So just what might Cosmopolitanism be? One recent study manages to catalogue over two hundred meanings of the idea, but is far from complete and misses out the idea of cosmopolitan sexualities entirely. So very many have tried to answer this question that it may help briefly to hear what just a few of them have to say. It is just a small selection from many. Thus, for the Ghanian-American philosopher Kwame Anthony Appiah, it is a ‘universal concern and respect for legitimate difference’. For the Swedish anthropologist Ulf Hannez, it is ‘a mode of managing meaning .. a willingness to engage with the other .. It entails an intellectual and aesthetic openness toward divergent cultural experiences, a search for contrasts rather than uniformity .. an ability to make one’s way into other cultures, through listening, looking, intuiting and reflecting’. For the German sociologist Ulrich Beck (who is at the forefront of sociological writers in this field) we have arrived at the ‘cosmopolitan moment’ as an emergent and distinctive feature of modernity: ‘the human condition has itself become cosmopolitan’. For him, we live with the mélange: where ‘local, national, ethnic, religious and cosmopolitan cultures and traditions interpenetrate, interconnect and intermingle – cosmopolitanism without provincialism is empty, provincialism without cosmopolitanism is blind’ He examines the need for boundaries, the growing sense of ‘boundary-lessness’ and the importance of common bonds and collective life in a world of individual differences. For the British sociologist, Robert Fine, cosmopolitanism is bound up deeply with international law and human rights. Indeed, cosmopolitanism is both ‘a determinate social form’ that ‘reconfigures’ a whole sphere of (potentially contradictory) rights as well as being a ‘form of consciousness that involves an understanding of the concept of cosmopolitanism and a capacity to develop the concept in imaginative and reflexive’. He sees it as both outlook (a way of seeing the world) and a condition (an existing form of the world). And finally, for the influential liberal international, Jewish, feminist philosopher from the USA, Martha Nussbaum, it raises the issue of a ‘decent world culture’ and a world moral community.

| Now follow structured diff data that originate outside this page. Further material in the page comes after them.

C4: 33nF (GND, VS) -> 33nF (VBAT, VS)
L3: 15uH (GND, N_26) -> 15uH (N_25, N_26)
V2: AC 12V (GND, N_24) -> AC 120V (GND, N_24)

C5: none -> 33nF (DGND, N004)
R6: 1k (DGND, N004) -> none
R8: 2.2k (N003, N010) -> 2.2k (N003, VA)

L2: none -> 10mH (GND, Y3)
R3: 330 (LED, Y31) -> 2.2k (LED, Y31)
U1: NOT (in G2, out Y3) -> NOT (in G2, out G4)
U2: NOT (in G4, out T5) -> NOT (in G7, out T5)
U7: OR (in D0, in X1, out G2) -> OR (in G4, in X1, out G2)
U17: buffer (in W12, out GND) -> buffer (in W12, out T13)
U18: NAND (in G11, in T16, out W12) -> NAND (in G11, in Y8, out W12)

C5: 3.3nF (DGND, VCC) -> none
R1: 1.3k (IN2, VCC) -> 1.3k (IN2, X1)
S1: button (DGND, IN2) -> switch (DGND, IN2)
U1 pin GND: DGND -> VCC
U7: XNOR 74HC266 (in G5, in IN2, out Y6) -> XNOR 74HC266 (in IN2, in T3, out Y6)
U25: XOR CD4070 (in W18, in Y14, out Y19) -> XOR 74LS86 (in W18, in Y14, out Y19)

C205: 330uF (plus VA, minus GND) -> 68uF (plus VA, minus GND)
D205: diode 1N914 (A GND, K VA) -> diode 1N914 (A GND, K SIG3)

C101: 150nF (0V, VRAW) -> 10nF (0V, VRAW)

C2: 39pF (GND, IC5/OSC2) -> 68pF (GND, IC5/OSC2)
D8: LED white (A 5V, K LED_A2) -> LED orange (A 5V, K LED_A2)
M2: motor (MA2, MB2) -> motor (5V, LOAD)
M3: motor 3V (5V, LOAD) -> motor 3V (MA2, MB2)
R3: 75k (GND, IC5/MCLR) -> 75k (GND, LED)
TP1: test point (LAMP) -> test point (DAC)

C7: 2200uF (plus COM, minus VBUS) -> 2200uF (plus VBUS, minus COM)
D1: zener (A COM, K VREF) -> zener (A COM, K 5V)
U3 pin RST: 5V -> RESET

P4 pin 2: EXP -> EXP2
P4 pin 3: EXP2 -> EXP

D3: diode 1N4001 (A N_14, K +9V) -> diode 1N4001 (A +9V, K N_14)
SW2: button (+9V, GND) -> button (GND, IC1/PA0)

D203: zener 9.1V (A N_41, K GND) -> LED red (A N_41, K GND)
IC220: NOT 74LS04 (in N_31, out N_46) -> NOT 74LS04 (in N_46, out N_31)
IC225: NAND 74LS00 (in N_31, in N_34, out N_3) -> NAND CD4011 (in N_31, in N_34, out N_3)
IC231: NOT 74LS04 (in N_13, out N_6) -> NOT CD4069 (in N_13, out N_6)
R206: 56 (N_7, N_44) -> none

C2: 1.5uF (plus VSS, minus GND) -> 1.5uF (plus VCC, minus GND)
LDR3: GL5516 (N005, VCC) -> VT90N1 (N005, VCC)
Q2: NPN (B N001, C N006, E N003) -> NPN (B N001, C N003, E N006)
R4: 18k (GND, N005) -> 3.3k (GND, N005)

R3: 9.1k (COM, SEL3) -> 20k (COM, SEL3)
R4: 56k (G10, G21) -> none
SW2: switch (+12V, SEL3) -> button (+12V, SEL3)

So many speak of cosmopolitanism, even as they disagree. At base, they raise questions of differences and solidarity: of both human belonging and living with strangers. It asks how we can live with our closest family, community and nation, while simultaneously recognising and living with other different families, communities and nations. They ponder how we can live together with our common humanity, in spite of ourselves and in spite of our specific local differences?
( The quotes come from: Appiah,2006:xv; Hannerz: 1996:103; Beck 2006:7 Fine, p 111, 134; Nussbaum, 2006:324)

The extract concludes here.